«Es geht immer um Atmosphäre»

Zu Besuch bei Interioratelier Sert

Yusuf Sert vor seinem Interioratelier in der Zürcher Altstadt.

Wenn Yusuf Sert von Möbeln spricht, geht es selten um Marken, einen bestimmten Hersteller oder gar das neuste Produkt. Und das, obwohl der Interior-Fachmann einen siebten Sinn für besondere Gegenstände und einen untrüglichen Geschmack hat, wie sein Laden im Zürcher Oberdorf zeigt.

Interioratelier Sert

Wenn er von einem Esstisch spricht, dessen eine Ecke ein bisschen zu weit in den Sofabereich hereinragt, gerade so, dass man bequem durchkommt, aber gleichzeitig im Vorbeigehen gerne seine Tasche ablegt, wenn man frisch nach Hause kommt und sich als erstes auf den Weg in die Küche macht, um sich etwas zu trinken zu holen, passiert etwas Magisches. Es entfaltet sich sofort eine Wohnung vor dem inneren Auge. Es muss nicht mal die eigene sein, doch die Vorstellung ist so real, dass man augenblicklich von seiner Passion eingesogen wird. Dabei kann er beim Reden über die gläserne Tischplatte vor sich streichen, sodass seine Worte mit dem kalten Geräusch unterlegt sind, wie es nur Haut auf Glas zu erzeugen vermag. In Wahrheit steht man mit ihm vor diesem Tisch, rückt ihn ein paar Zentimeter weiter nach vorne, ein bisschen mehr zur Seite, stellt vier der acht Stühle einfach mal weg – denn, sind wir doch ehrlich, meistens sitzt man sowieso nur zu dritt dort – und geniesst diesen Triumph, wenn es Klick macht und der Raum plötzlich stimmt.

Es geht immer um Atmosphäre, so lautet die Prämisse von Sert. Nicht um die Details oder ein wunderschönes Möbelstück. Wenn man sich wirklich wohlfühlt in einem Raum, ist es seine Gesamtwirkung, das nicht-Greifbare und nicht die Tatsache, dass der neue Parkettboden einen Tick heller lasiert ist als üblich. Dass dieser Ansatz weder in der Architektur noch der Designwelt längst keine Offenbarung mehr ist, weiss er selbst am besten. Stimmungen und Experiences werden inzwischen designt, Gebäude haben Charakter, Einrichtungen werden ganzheitlich. Doch das ist nicht Sert.

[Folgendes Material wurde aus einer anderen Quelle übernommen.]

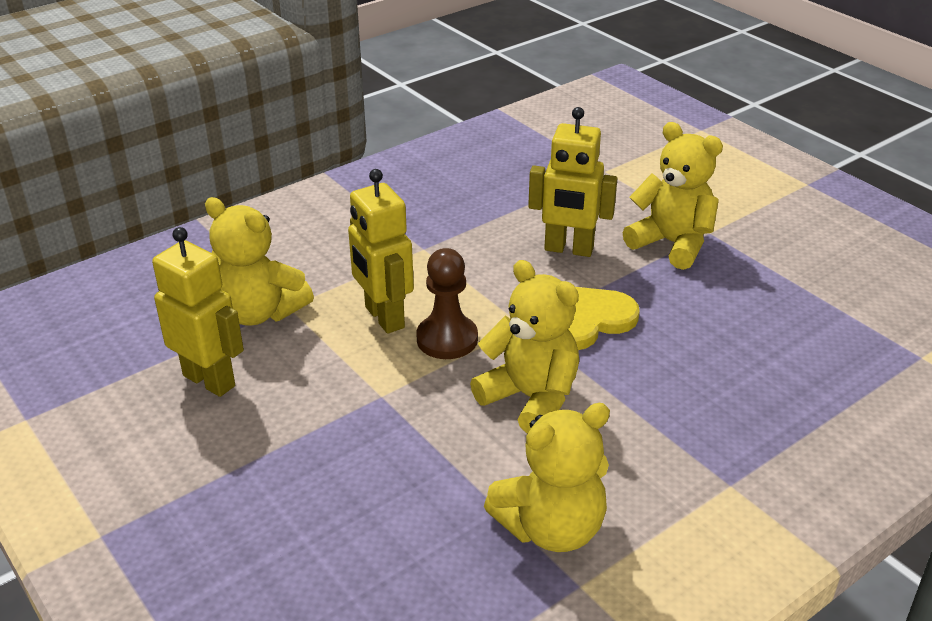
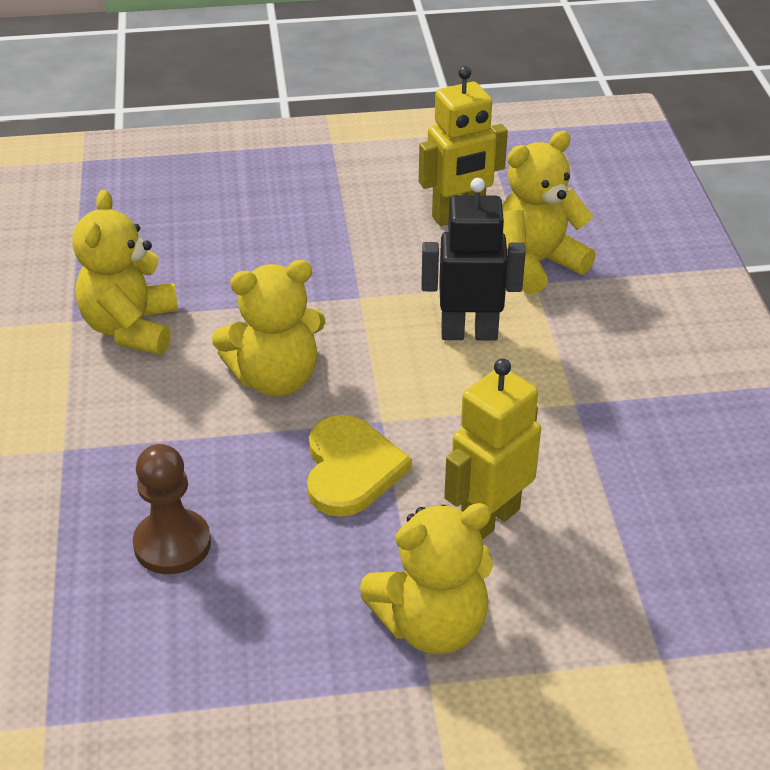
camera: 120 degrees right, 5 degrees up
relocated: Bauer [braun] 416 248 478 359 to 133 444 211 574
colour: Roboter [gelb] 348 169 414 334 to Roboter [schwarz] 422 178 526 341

«Ich arbeite nicht nur wie ein Innenarchitekt, der ein Gesamtkonzept macht. Wir machen uns zusammen auf den Weg und dann erst merkt man, wohin es geht. Das kann sich über Jahre ziehen, denn die Kunden kaufen bei mir keine fertige Einrichtung. Man entwickelt sich in Etappen, auch in Sachen Interior», sagt er. Und erzählt im nächsten Satz von seinem steinalten Holztisch, den er Zuhause stehen hat und als Art Ritual mit immer wechselnden Seifen kräftig einschäumt. Und wie die Stühle, die an ihm stehen völlig willkürlich ausgewählt sind und sowieso meistens von Schaffellen bedeckt werden, um die sich die Kinder dann immer streiten.

Möbel bekommen bei Sert eine Funktion und Bedeutung. Statt blosse Kulisse eines Lebens zu sein, wie man es gerne führen würde, schaffen sie in seinen Schilderungen Raum für das Leben wie es ist. Der allgemeine Trend in der Welt des Interieurs hat sich in den letzten Jahren weg von sterilen, überstylten Kataloginszenierungen hin zu tatsächlichen Wohnsituationen entwickelt. Serts Herangehensweise ist die Erweiterung davon und zeugt von dem wohl wichtigsten Werkzeug, das seinem Urvertrauen in Atmosphäre zugrunde liegt: Der Intuition diese zu lesen und mit unbeirrbarem Geschmack zu fördern.